I mean, where's the little laminated card that fits into my wallet with the Tory manifesto printed on it? I dropped the letter into my recycling basket. The cheek of them! If they want an advisor they really ought to have the decency to offer me £100,000-a-year.

What's that you say? I've not got a snowball's chance in hell of bagging £100K? Oh, sod it then. I'll tell you what I want.

Firstly, I want the 'war on terror' declared a ghastly mistake and the troops brought home immediately. I want all disabled soldiers to be given brand new houses in the private sector and a generous pension for life. I want all Army accommodation improved as a priority.

Secondly, I want the UK Government to cease trading with all and any countries that fail to uphold basic human rights. For no bona fide despot cares about bombs dropped on civilians; all they care about is money.

Thirdly, I want the Government to put a cap on the percentage of homes in any constituency that may be classed as Homes of Multiple Occupancy.
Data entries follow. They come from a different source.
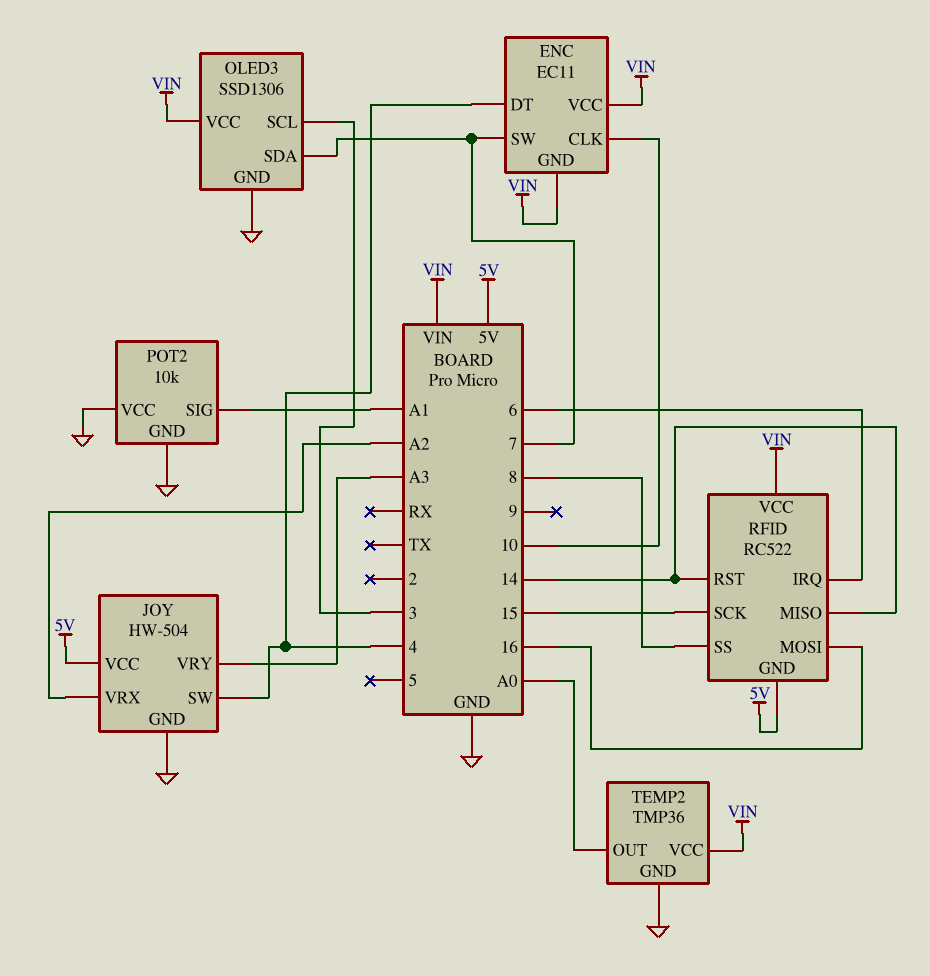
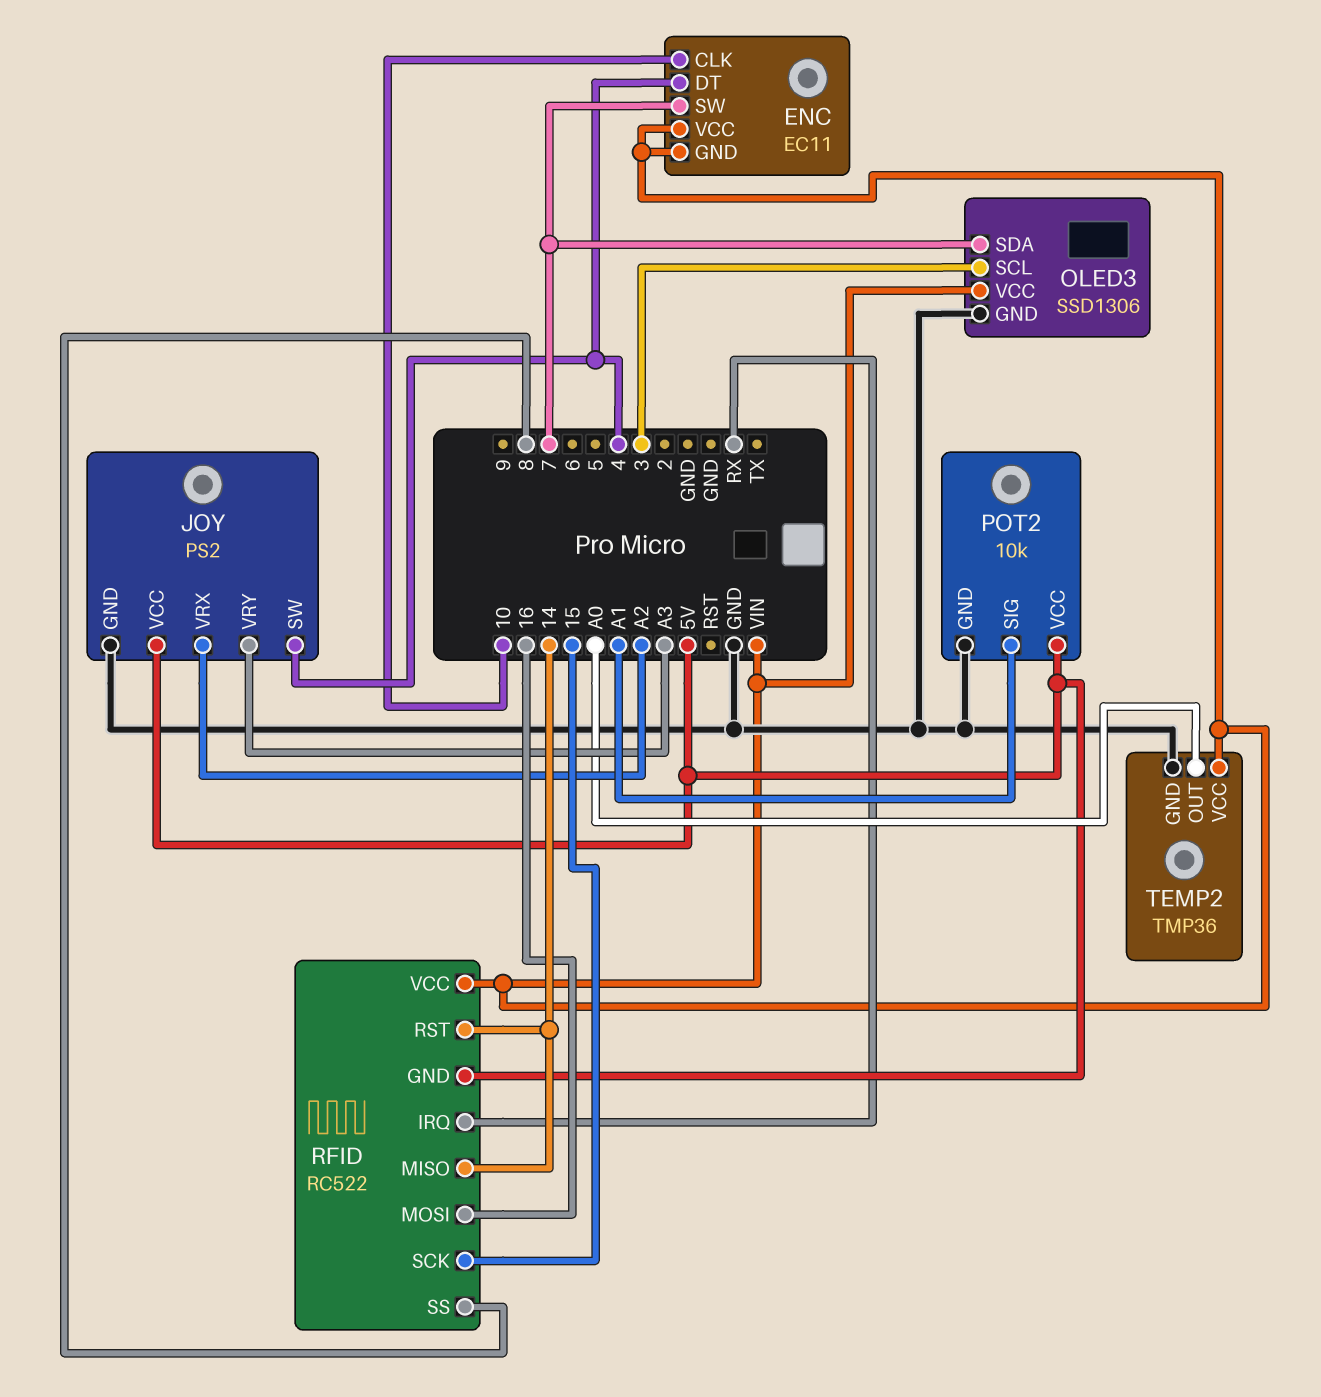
JOY: HW-504 -> PS2
POT2 pin VCC: GND -> 5V
RFID pin IRQ: 6 -> RX

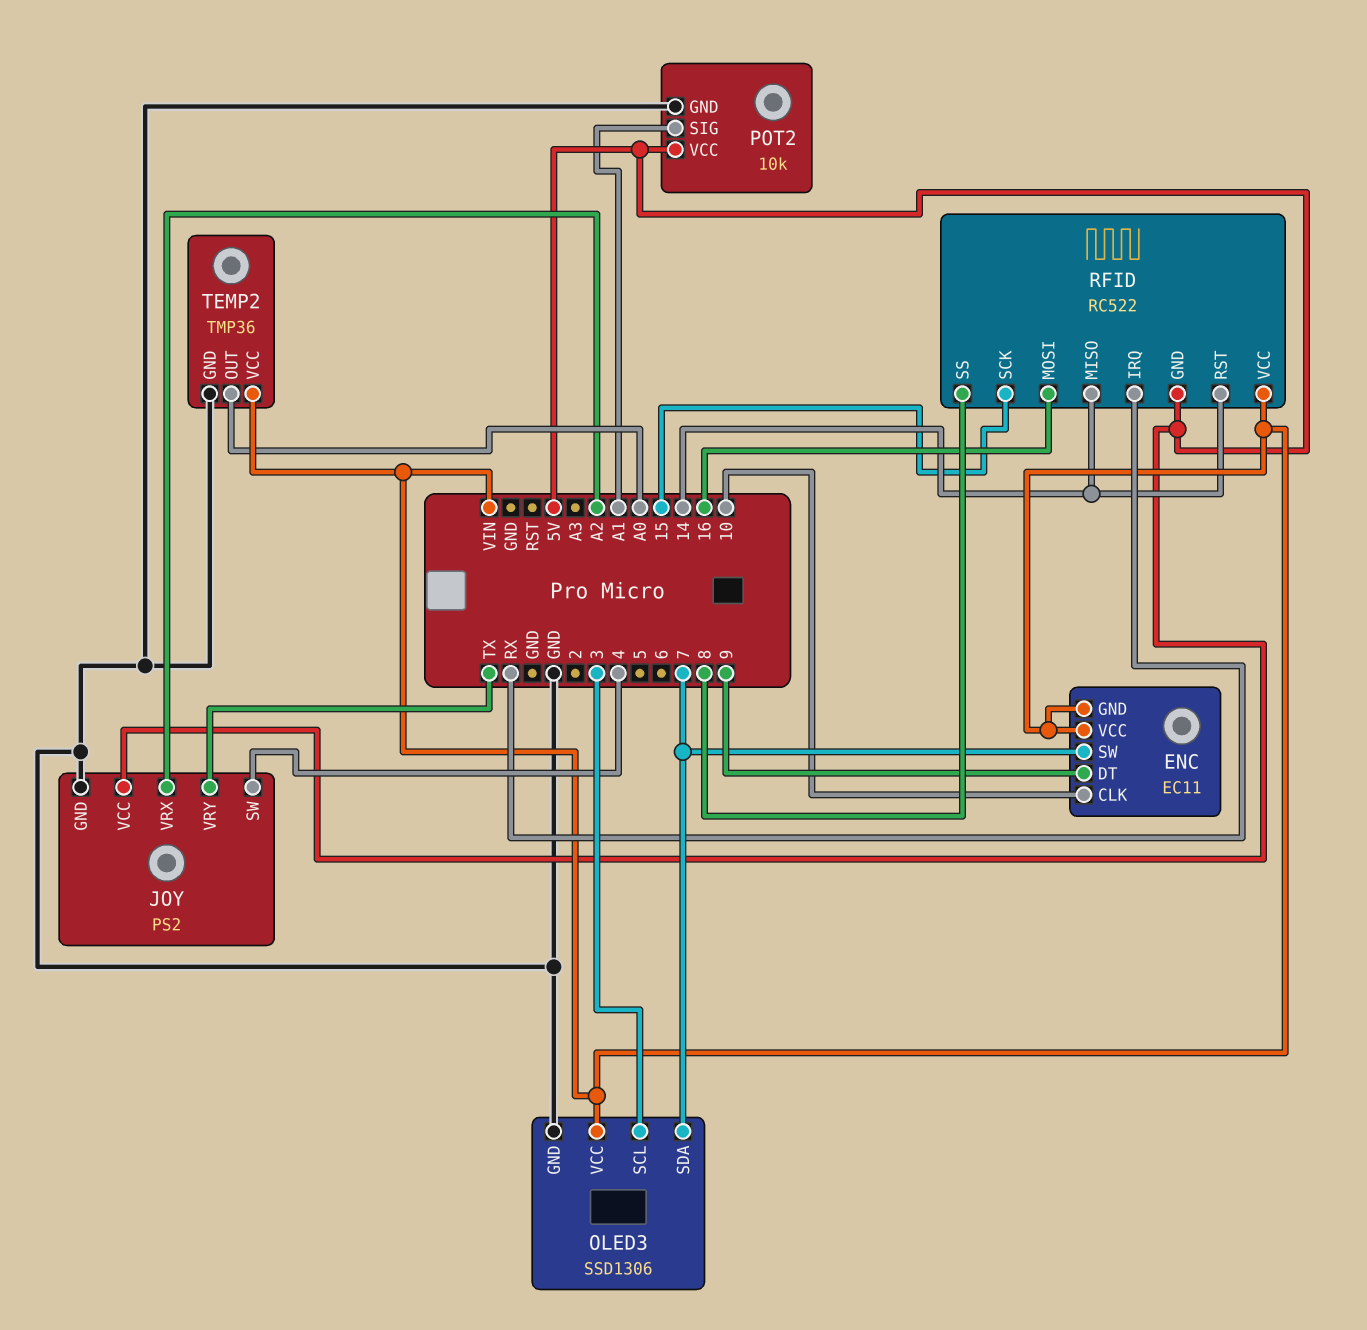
ENC pin DT: 4 -> 9
JOY pin VRY: A3 -> TX

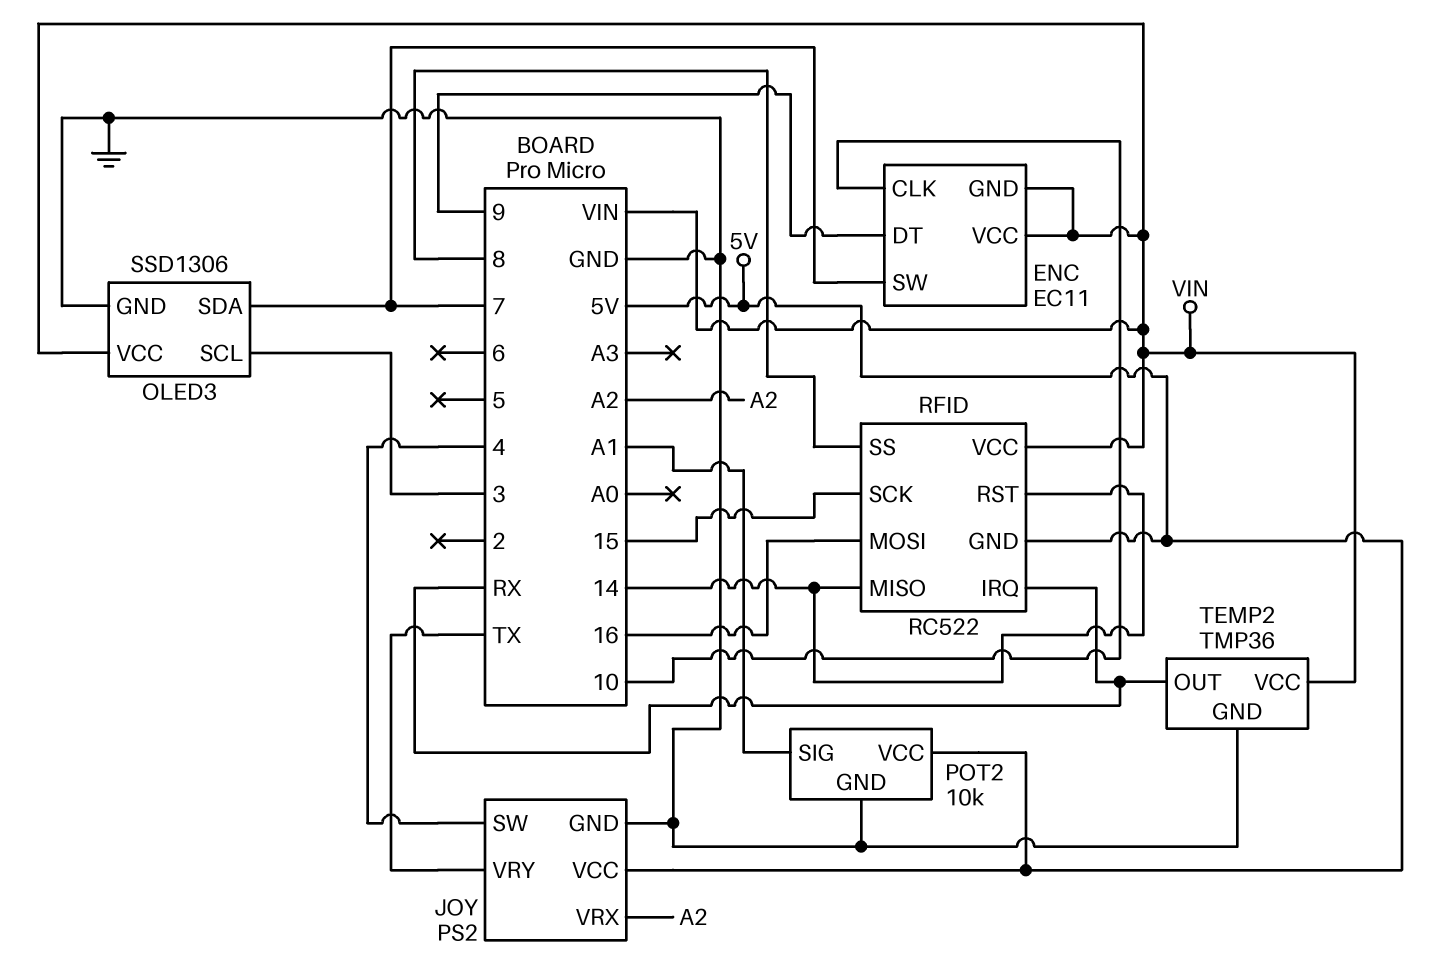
TEMP2 pin OUT: A0 -> RX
This will put an overnight stop to greedy landlords filling up their properties with illegal immigrants and rowdy students.

Fourthly, I want MPs' salaries cut to £30,000 and expenses limited to £10,000. The majority of workers in this country are expected to manage on less than £40,000 and I see no reason why MPs can't do the same.

My fifth demand is that any available social housing be given to married, working couples as a priority and that teenage mums be encouraged to stay at home with their parents. This is to protect vulnerable teenage girls across the land from being exploited by older boyfriends looking for free accommodation. My sixth demand is for every neighbourhood to have a safe, green space for children to play on. Where I live, the children are trying to play football on the road, bless them. And they have to keep moving off the road to let cars pass.

Finally, I'd like the Pope to be arrested for crimes against humanity (as per Richard Dawkins' excellent suggestion) when he next visits the UK. For the Vatican isn't a true state; it's just a suburb in Rome. And the Pope is not a head of state; he's just a silly old duffer in a long white dress.

So that's what I want, chaps! Now, where were we? Oh yes, I was wavering in my battered wife's kitchen and you were on your knees grovelling on the doorstep.

Go on then, what have you got to say for yourself?